Oracle, one of software's 800 pound gorillas seems to be employing monkeys, at least as far as their Java XML parser development is concerned. I've been using it for about two hours and have turned up two seperate bugs. Actually, not bugs, they're misfeatures - things which have not been implemented correctly simply because spec text was ignored.
I recently delivered a Java jar file packaging up the XSP portion of the Apache Cocoon XML Web Development Framework. Part of that brief included ensuring that the finished package did not, as Cocoon as whole appeared to, rely on specific versions of the Xerces XML parser. Actually, that turned out to be a requirement to run with Oracle's XML parser under the OC4J application server. Tests which passed using Xerces failed with the Oracle parser, because the Oracle parser failed to add the one line that would implement the SAX spec correcly.
From the SAX website
public final class XMLReaderFactory
Factory for creating an XML reader.
... snip ...
Note to Distributions bundled with parsers: You should modify the implementation of the no-arguments createXMLReader to handle cases where the external configuration mechanisms aren't set up. That method should do its best to return a parser when one is in the class path, even when nothing bound its class name to
org.xml.sax.driverso those configuration mechanisms would see it.
XMLReaderFactory can be implemented in about 20 lines of code. Unfortunately Oracle has the 19 line version because it doesn't modify createXMLReader. One of the goals of SAX is to allow one parser to be transparently swapped for another, without having to change anything. Wrongly implementing
XMLReaderFactory breaks that.
Having determined this was my problem, I was able to make the necessary configuration change (a minor change granted, but still one I shouldn't have had to make). The tests passed, bar one. The test reported a stray processing instruction.
Where could that be coming from?
Dumping the output revealed no processing instruction, although the document did start with
<?xml version="1.0" encoding="UTF-8"?>, a perfectly reasonable and correct XML declaration. Oracle's XML parser incorrectly reports this as a processing instruction. In case anyone is still reading at this point, the relevant spec text is
XMLDecl ::= '<?xml' VersionInfo EncodingDecl? SDDecl? S? '?>'
PI ::= '<?' PITarget (S (Char* - (Char* '?*>' Char*)))? '?>' PITarget ::= Name - (('X' | 'x') ('M' | 'm') ('L' | 'l'))

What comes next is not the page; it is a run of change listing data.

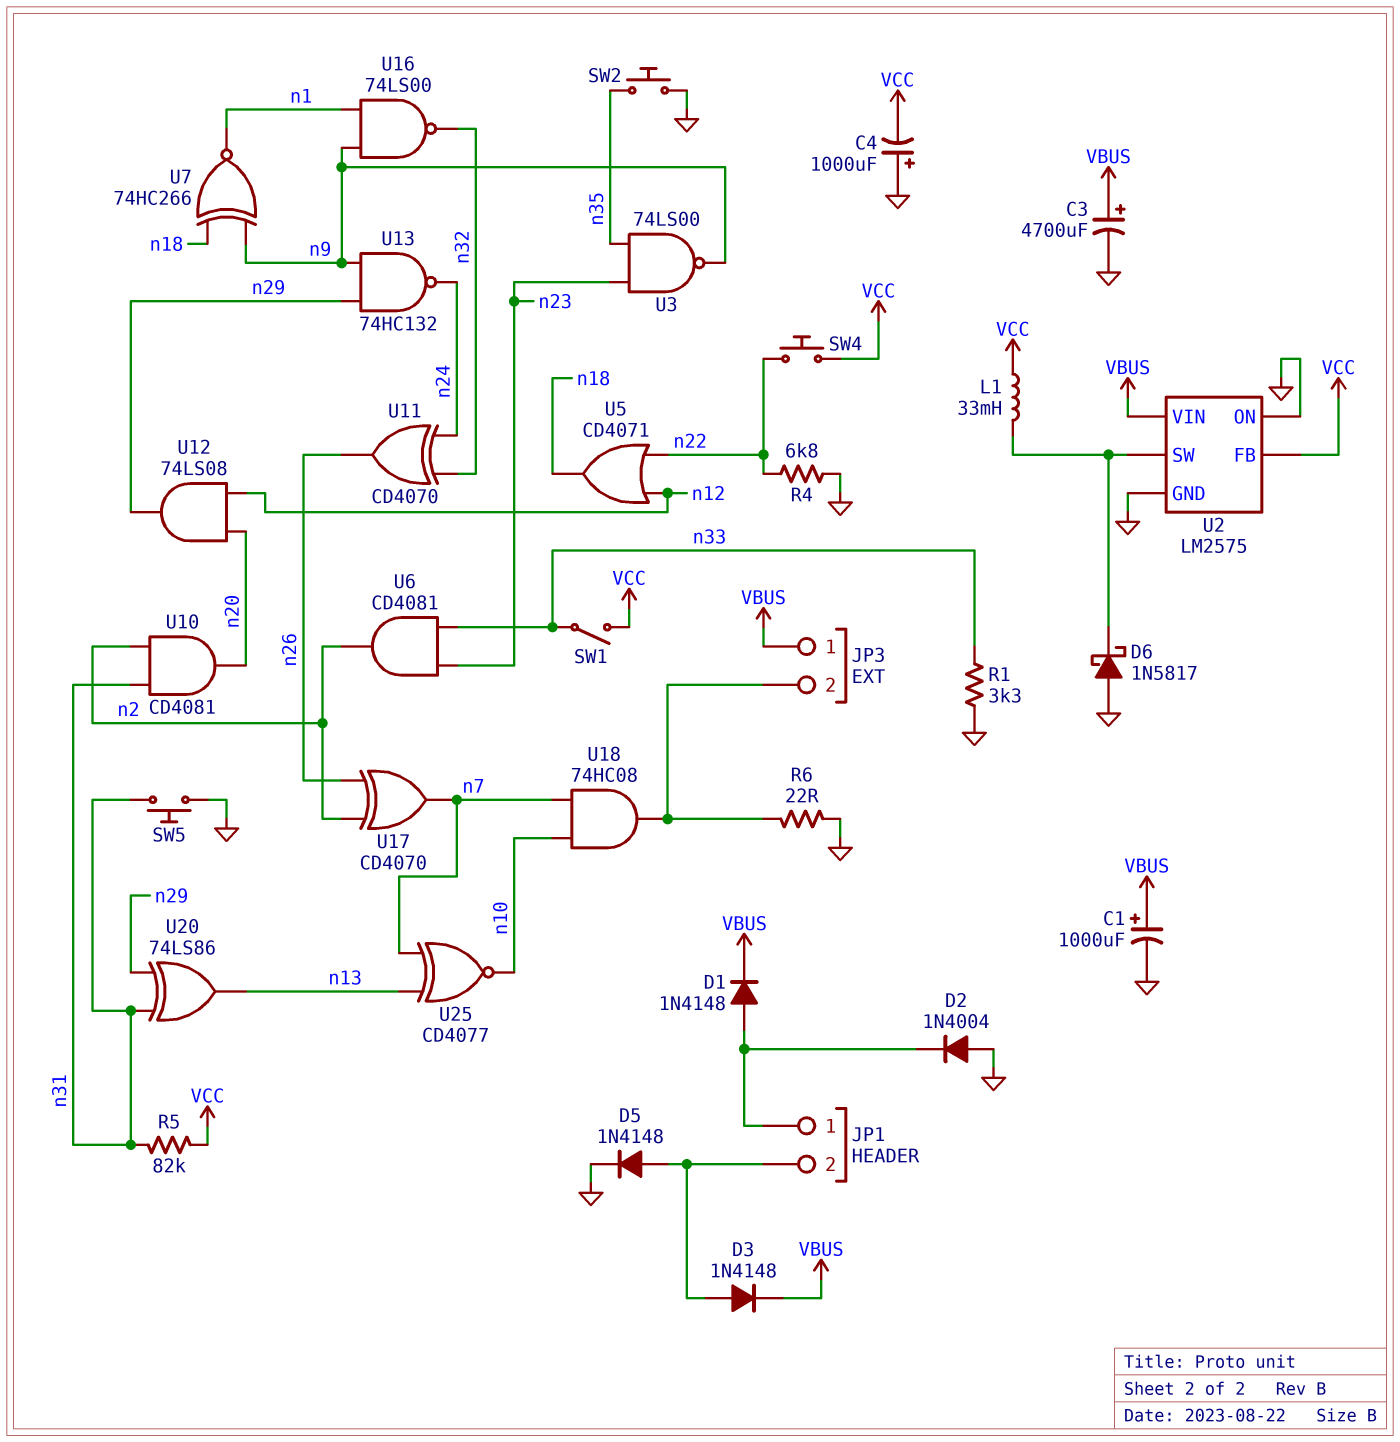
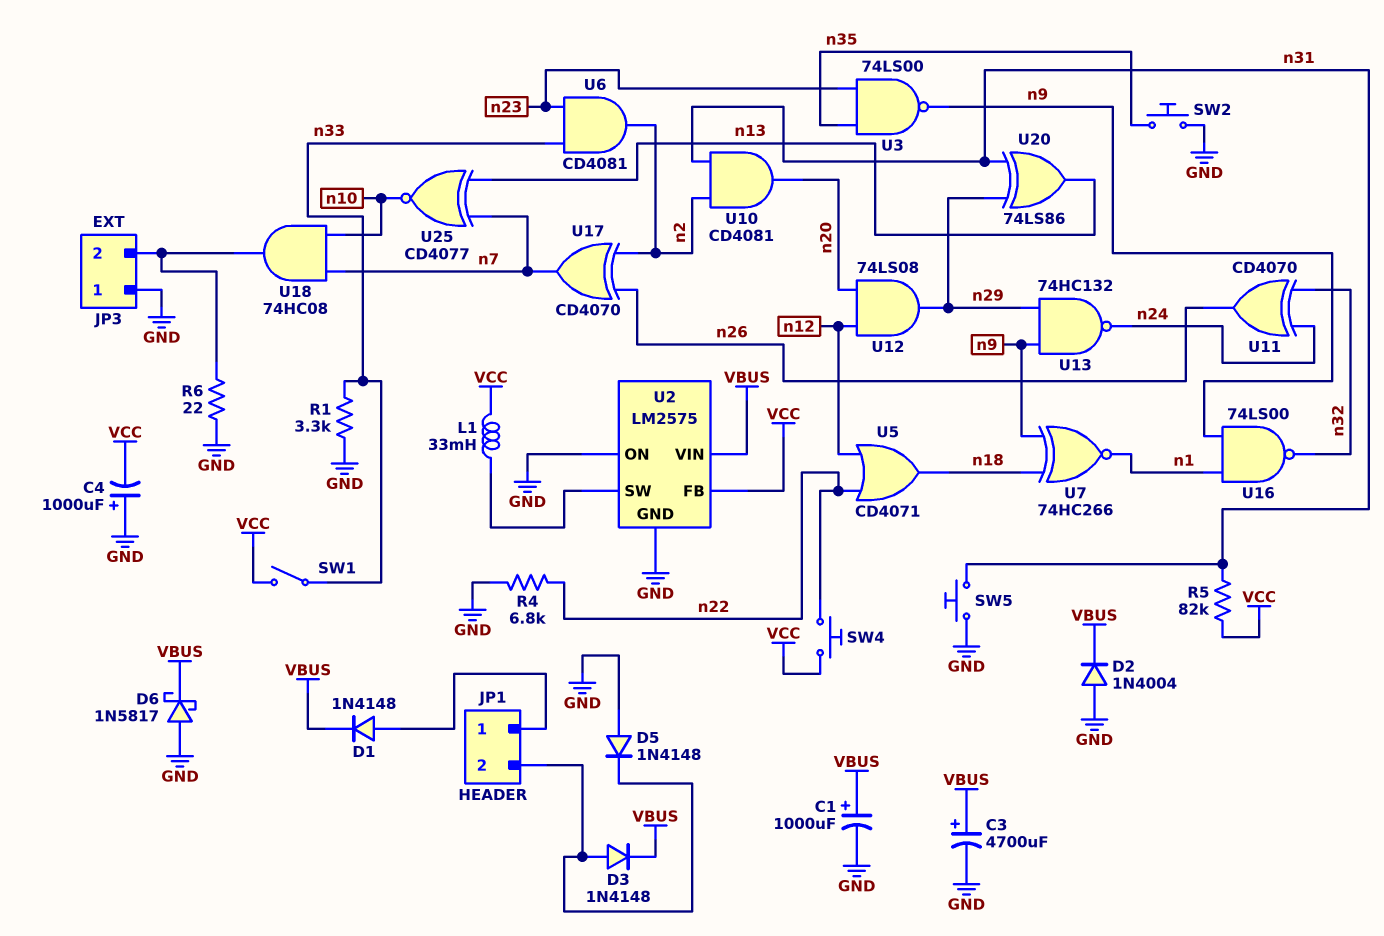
D2: diode 1N4004 (A GND, K JP1/1) -> diode 1N4004 (A GND, K VBUS)
D5: diode 1N4148 (A JP1/2, K GND) -> diode 1N4148 (A GND, K JP1/2)
D6: schottky 1N5817 (A GND, K U2/SW) -> schottky 1N5817 (A GND, K VBUS)
JP3 pin 1: VBUS -> GND

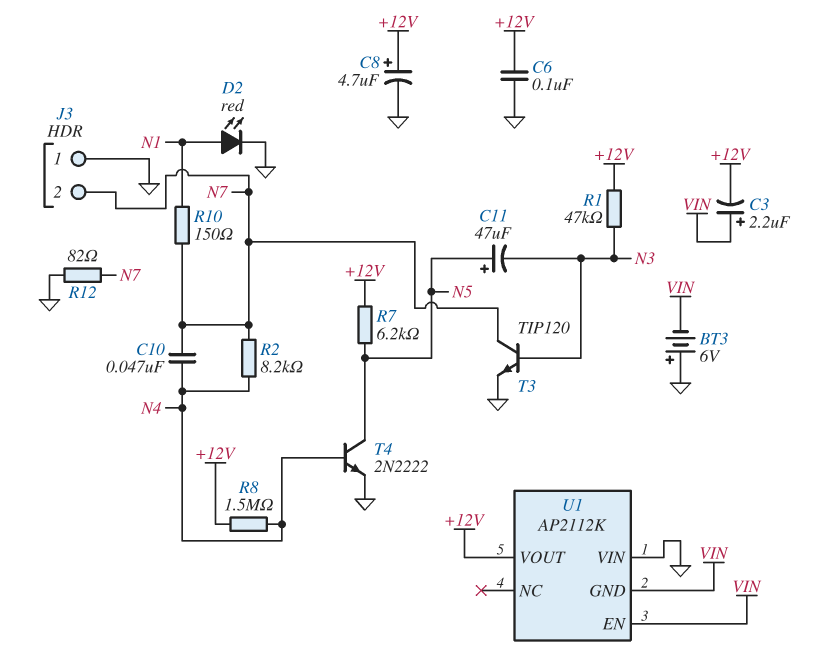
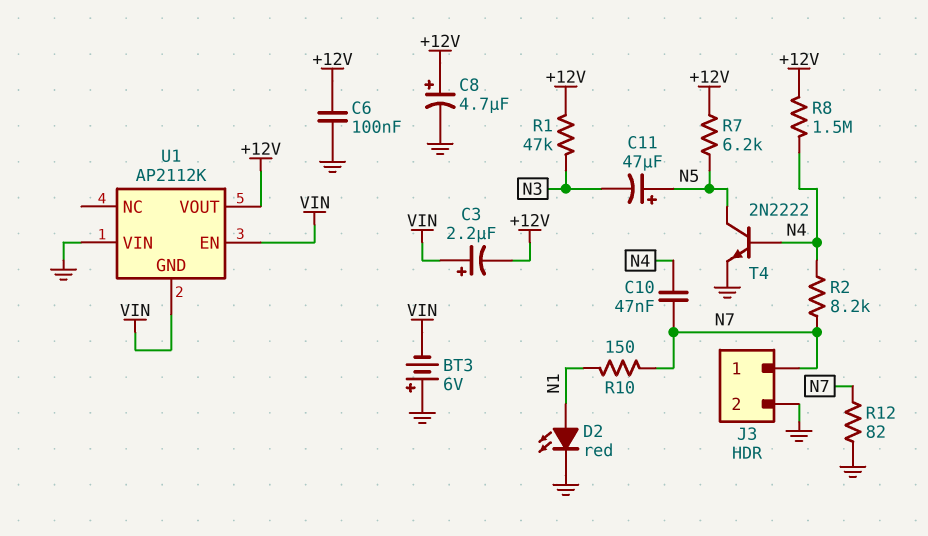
J3 pin 1: GND -> N7
J3 pin 2: N7 -> GND
T3: NPN TIP120 (B N3, C N7, E GND) -> none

I'll have a hunt around to see if these are known bugs at Oracle, and if not report them, although I'm certain any reply would be upgrade to version XXXX. Sadly that's not an option my client can entertain at the moment. The next time someone tells you that proprietary software means that someone is accountable, then recall this little rant. If I'd found a similar bug in an open source library, I could have fixed it myself in less time than I've taken to write this.